From those early conversations evolved what came to be known as Climate Data Records (CDR). Fundamental CDRs are the calibrated radiances that all space agencies keep in their data archives, Dwyer said. Then there are thematic CDRs, such as surface reflectance and surface temperature. Because of EROS’ work with calibrating the Landsat sensors, staff at the Center took the primary responsibility for developing those CDRs, Dwyer said.

Meanwhile, NASA was already developing the algorithms to generate Landsat surface reflectance. “So, when their funding was coming to an end, we just talked to them and said, ‘Hey look, obviously based on the work you guys did, the community likes (surface reflectance). How about if we transition it, take your codes and other information and implement it here at EROS toward generating a systematic product that we could make available to the community?’ ” Dwyer said.

Surface reflectance and surface temperature CDRs are used to generate what at first were called Essential Climate Variables, but now are known as the Landsat Level-3 science products. Initially, there were five potential Level-3 science products identified: burned area, dynamic surface water extent, fractional snow and ice cover, global 30-meter land cover, and biomass. But funding and resource issues did in the global 30-meter land cover and biomass products, Dwyer said, leaving the three that are now operational today.
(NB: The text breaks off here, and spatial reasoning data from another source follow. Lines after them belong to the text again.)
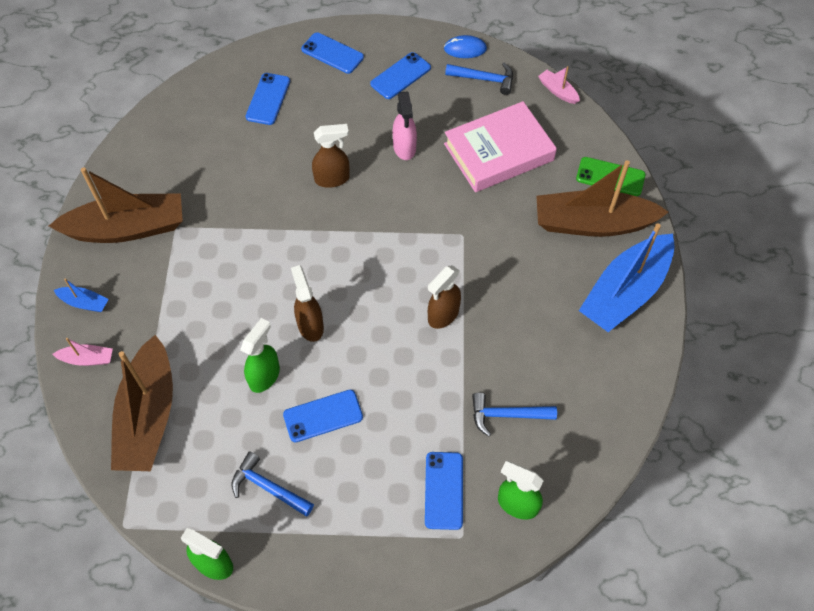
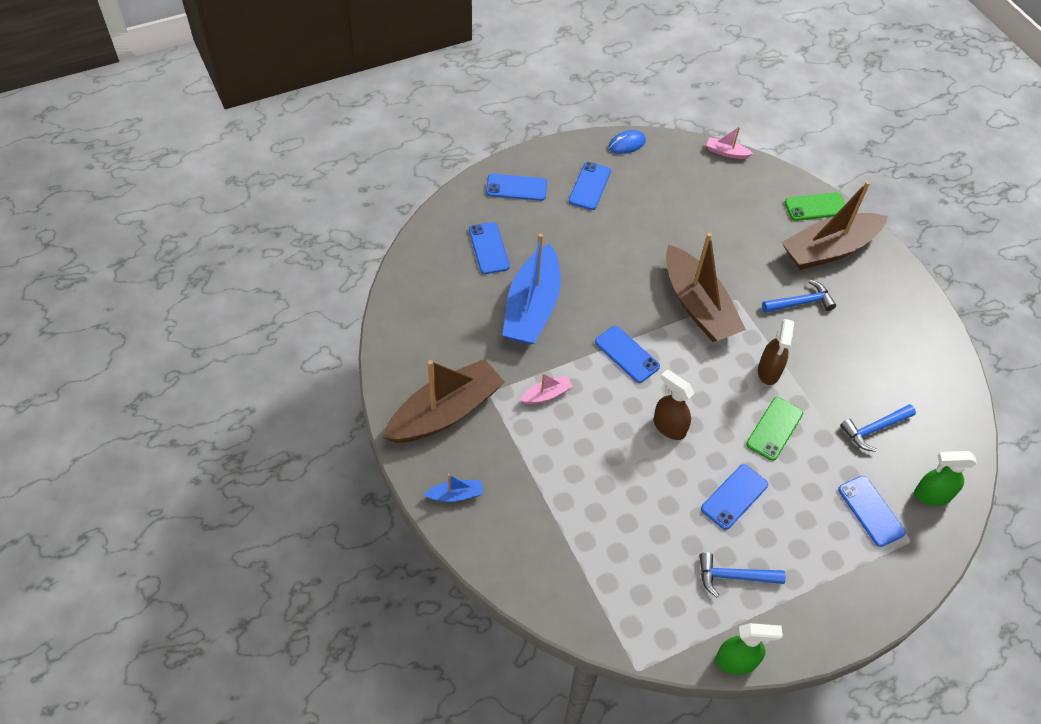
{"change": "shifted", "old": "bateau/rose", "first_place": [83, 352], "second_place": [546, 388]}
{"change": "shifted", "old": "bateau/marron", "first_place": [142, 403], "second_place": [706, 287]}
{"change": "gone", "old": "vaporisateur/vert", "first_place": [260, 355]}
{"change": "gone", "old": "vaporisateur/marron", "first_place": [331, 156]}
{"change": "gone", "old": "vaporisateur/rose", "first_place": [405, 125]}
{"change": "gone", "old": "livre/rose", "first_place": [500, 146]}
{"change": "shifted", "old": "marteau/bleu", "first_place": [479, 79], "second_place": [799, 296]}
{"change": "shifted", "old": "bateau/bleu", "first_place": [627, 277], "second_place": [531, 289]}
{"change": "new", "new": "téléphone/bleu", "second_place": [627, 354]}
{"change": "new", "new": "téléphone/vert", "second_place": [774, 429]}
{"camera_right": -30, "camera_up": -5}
As the project lead on those remaining Level-3 science products, Dwyer said he required the principal investigators (PI) for each product to satisfy three criteria before their products could become operational:

  1. The PIs had to publish an algorithm description in peer reviewed literature;
  2. They were required to publish the methodology by which, once they had developed their individual products, they characterized the uncertainties;
  3. They had to have stakeholders to which they could provide initial provisional products and get feedback on how they fit their purposes.

“I prefer saying ‘characterizing uncertainties’ to the word ‘validation’ because validation to some people connotes it’s either right or wrong, whereas everything has an uncertainty,” Dwyer said. “And getting stakeholders engaged was important because we had to figure out, does it really satisfy the initial intention as well as the usability? Are the formats convenient? Is the metadata sufficient and the documentation sufficient?”

While generating these kinds of thematic products is not necessarily something new, doing so for large geographic areas at each time step in the Landsat archive and allowing for automation has brought its own new and unique challenges, Dwyer said.

“Our going-in position was that we wanted to have an algorithm that is sufficiently robust to handle variability in geography but is tuned and trained sufficiently so that it performs consistently over large areas,” he said. “And if you can characterize the uncertainty, that’s important.

“I’ve always tried to make the argument that you work through trying to characterize the uncertainties because until you do that, you’re not really going to understand where the limitations are in your algorithm. And once you understand where the limitations are, you have a better chance of refining it and reprocessing the next collection and improving it.”

In developing higher level products, EROS’ experience has generally been to expect it to take six months before the user community really accesses and looks at the products in earnest, Dwyer said. Once they start doing that, he added, then the question will become, “Does it pass the test?”

“Community feedback is really important to be sure that, A, people buy off on the fact that yeah, the information itself is usable,” Dwyer said. “And then question B involves how you formatted the data and metadata and documentation. Is that good enough, as well as how we make it discoverable and accessible? That’s the feedback we’ll be looking for.”